Hopefully this now makes clear why you see a difference between (a) Win7 installed into a single-Windows environment on a new drive, which will produce both a small primary "System Reserved" 100MB partition marked "active" and where Win7 boot manager will be placed, along with a second large primary partition in which Win7 will be placed, and (b) Win7 installed as a second Windows into an environment in which WinXP already exists in which case the WinXP "active" primary partition is used to hold the Win7 boot manager files and menu.
Note that there is an excellent 3rd-party product named EasyBCD which can make the management of the boot manager program files and menus (either from WinXP or from Win7) much more convenient and user-friendly, than if you use the Win7 standard method based on BCDEdit provided by Win. EasyBCD 2.1 is not free, but you can still get version 2.0 which is free and which works fine.

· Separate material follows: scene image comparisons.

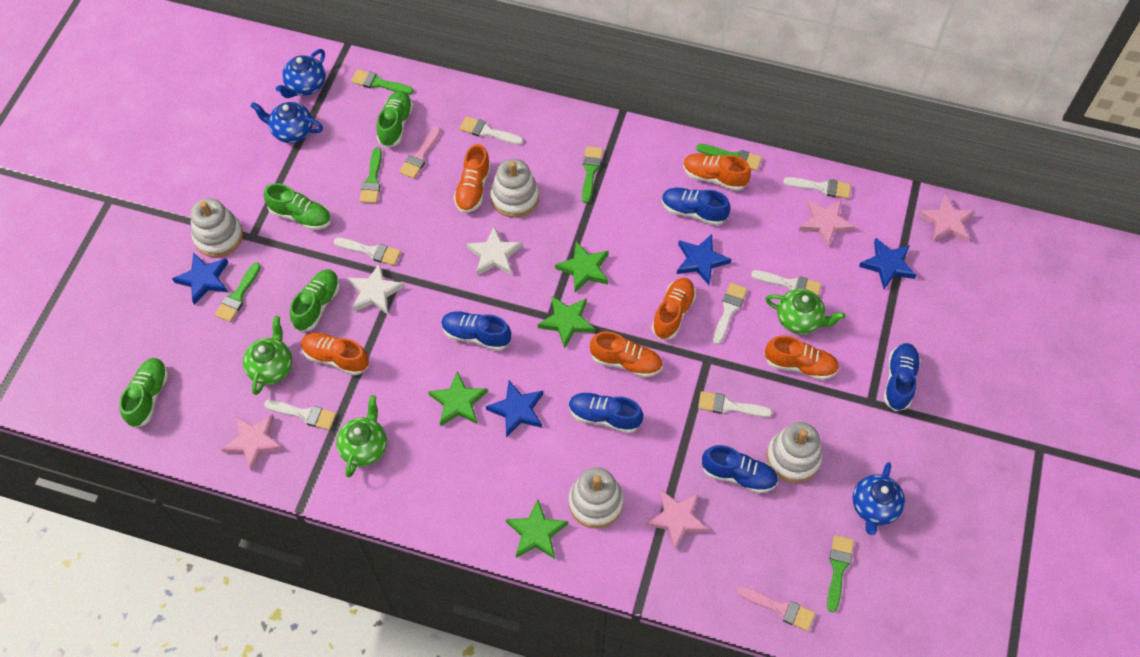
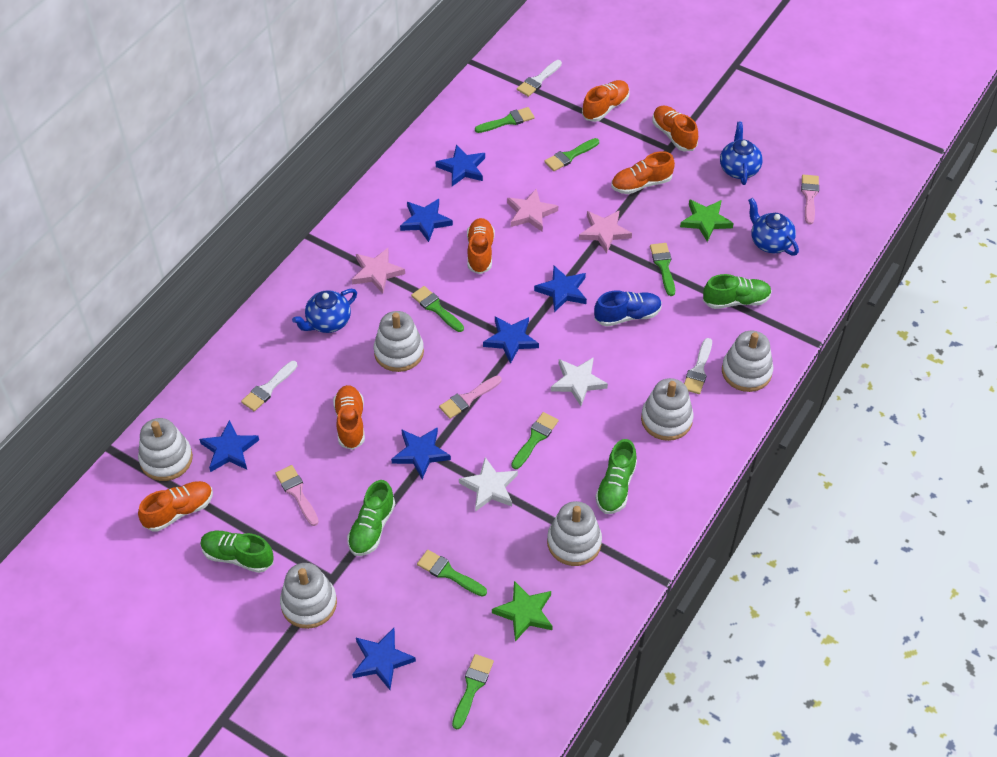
blue shoe: 5 -> 1
blue star: 4 -> 7
green brush: 6 -> 7
green star: 4 -> 2
green teapot: 3 -> 0
pink brush: 2 -> 3
pink star: 4 -> 3
white brush: 7 -> 3
white stacking toy: 4 -> 6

Either is recommended to have in your "arsenal" of system tools.
Conceptually, that actually is true.means that it is possible to access to those boot manager files and copy to window 7 partition E so that the crucial files for bootability would be in the same partition , do I understand correctly?
But in your case it's impossible, because your Win7 partition E is "logical" and the partition which the BIOS boots to and where boot manager files/menu must live must be "primary" and "active". You cannot mark a logical partition as "active" and thus you cannot boot to a "logical" partition.
Yes, you're absolutely correct that "system image" backups WILL be much larger, since both your WinXP "active/primary" partition must be backed up along with your "logical" Win7 partition, but there's nothing else that can really be done... since it is your WinXP partition which is "active" for the boot process.
However while this is required for a system integrity purpose, since both the Win7 partition and also the associated "active" partition (normally the small "System Reserved", but in your case WinXP) is part of the backup, in fact this will have a beneficial side-effect of also backing up your combined data and programs from both your Win7 and WinXP environments, anytime you do a Win7 system backup!
So just that you understand the consequence of this "system image" backup that really is imaging BOTH your Win7 and WinXP partitions since they're both part of overall bootable integrity, if you do have to restore from this "system image" you will truly be restoring BOTH partitions... from the contents of that particular "system image". There's no way to selectively restore (unless somehow your backup product allows that).
I know this has been somewhat lengthy, but I hope the information has been helpful and useful to you.